O anúncio da meta, que será divulgado oficialmente ainda nesta tarde, foi adiado três vezes só nesta terça-feira. Agora, a meta prevê um aumento de R$ 20 bilhões no déficit de 2017, que era estimado em R$ 139 bilhões. Já a do ano que vem, que estava prevista para R$ 129 bilhões, vai ter um aumento de R$ 30 bilhões.

Junto da revisão, o governo vai anunciar as medidas que serão adotadas para garantir o cumprimento do resultado. Embora o rombo tenha aumentado nos dois anos, o governo ainda vai precisar reduzir gastos e aumentar receitas para conseguir fechar as contas. Entre as ações estão medidas de redução de despesas com funcionalismo público e de reforço nas receitas.

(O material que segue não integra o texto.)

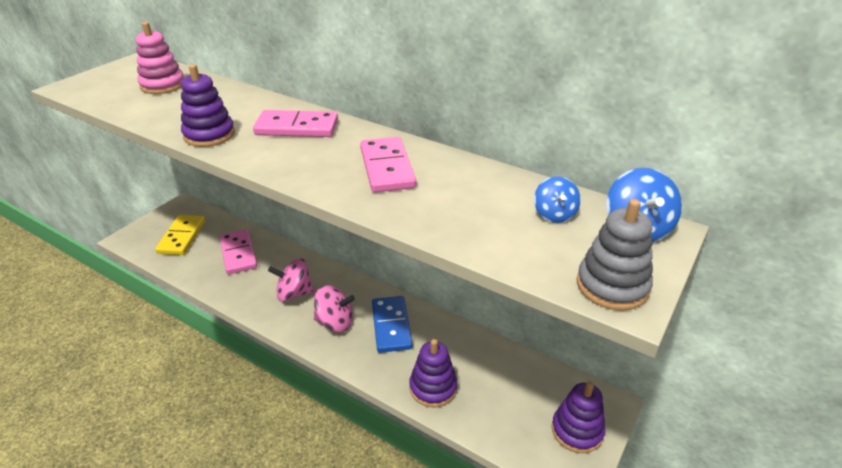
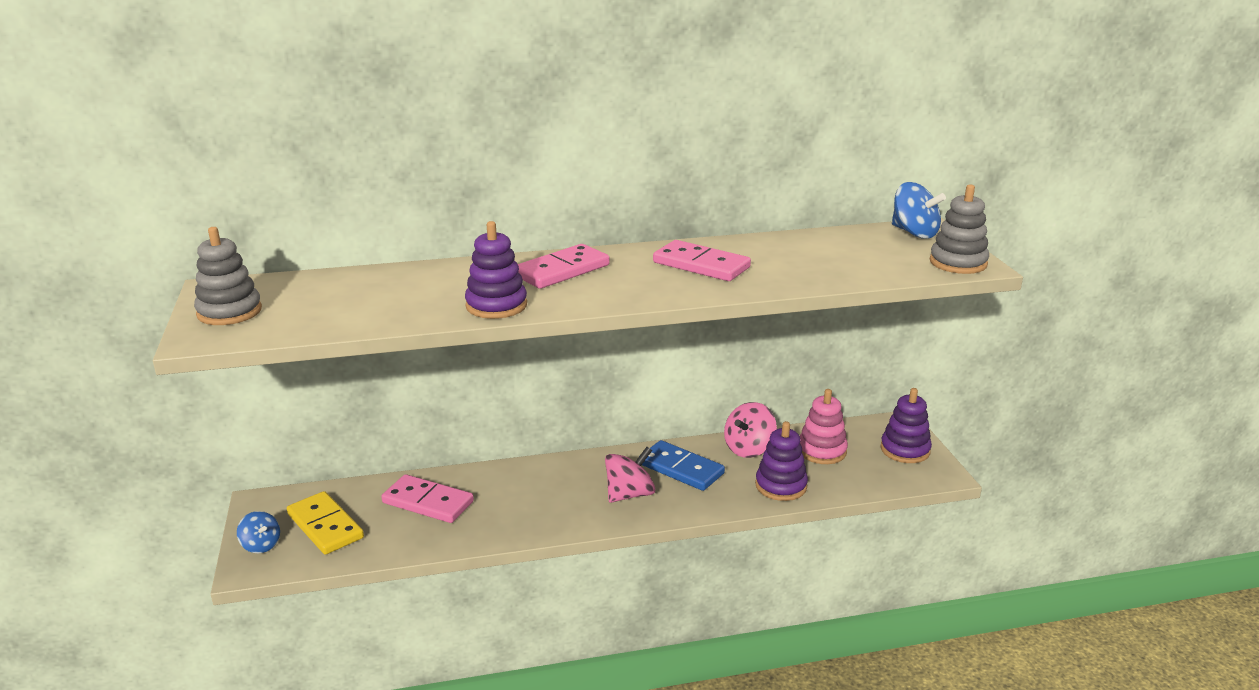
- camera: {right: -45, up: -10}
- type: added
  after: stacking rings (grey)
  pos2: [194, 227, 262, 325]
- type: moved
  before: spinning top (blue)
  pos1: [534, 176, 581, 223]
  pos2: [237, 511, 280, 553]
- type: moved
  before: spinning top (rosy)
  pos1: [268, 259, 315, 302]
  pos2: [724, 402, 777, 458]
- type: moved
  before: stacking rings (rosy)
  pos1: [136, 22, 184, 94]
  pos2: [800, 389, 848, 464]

Em meio à discussão que precedeu o anúncio do governo, a Comissão de Assuntos Econômicos do Senado (CAE) aprovou um projeto de lei que torna crime de responsabilidade alterar a meta fiscal. A proposta tramita em caráter de urgência e ainda deve passar pelos plenários da Câmara e do Senado.Se o projeto passar, o Presidente da República e os ministros envolvidos na definição das metas serão acusados de crime de responsabilidade no caso de mudança nos números.

EMBATE PELO AUMENTO DA META

Na segunda-feira, o anúncio da meta já havia sido adiado por falta de consenso entre o governo e a ala política, que queria que o deficit fosse ampliado para R$ 170 bilhões. Apesar disso, o presidente do Senado, Eunício de Oliveira (PMDB-CE), e o presidente interino do PSDB, senador Tasso Jereissatti (CE), se posicionaram nesta terça-feira contra uma mudança maior no déficit da meta fiscal pelo governo. Eunício foi mais contundente e negou que a pressão por uma meta maior esteja sendo feita pela classe política. Ele acusou a equipe econômica de estar querendo colocar “na conta dos políticos” uma meta maior.

Além dele, o senador Aécio Neves (PSDB-MG) disse também nesta terça-feira que não é "o melhor dos mundos" apoiar a revisão da meta fiscal. O presidente licenciado do PSDB afirmou que o partido preferia que o governo tivesse optado pelo corte de gastos para evitar o aumento da meta.

— Não é o melhor dos mundos, preferiríamos que não houvesse a mudança na meta, insistimos nas conversas com a área econômica e com o presidente da República para que o esforço maior fosse feito na outra ponta, na ponta da inibição dos gastos — disse o tucano.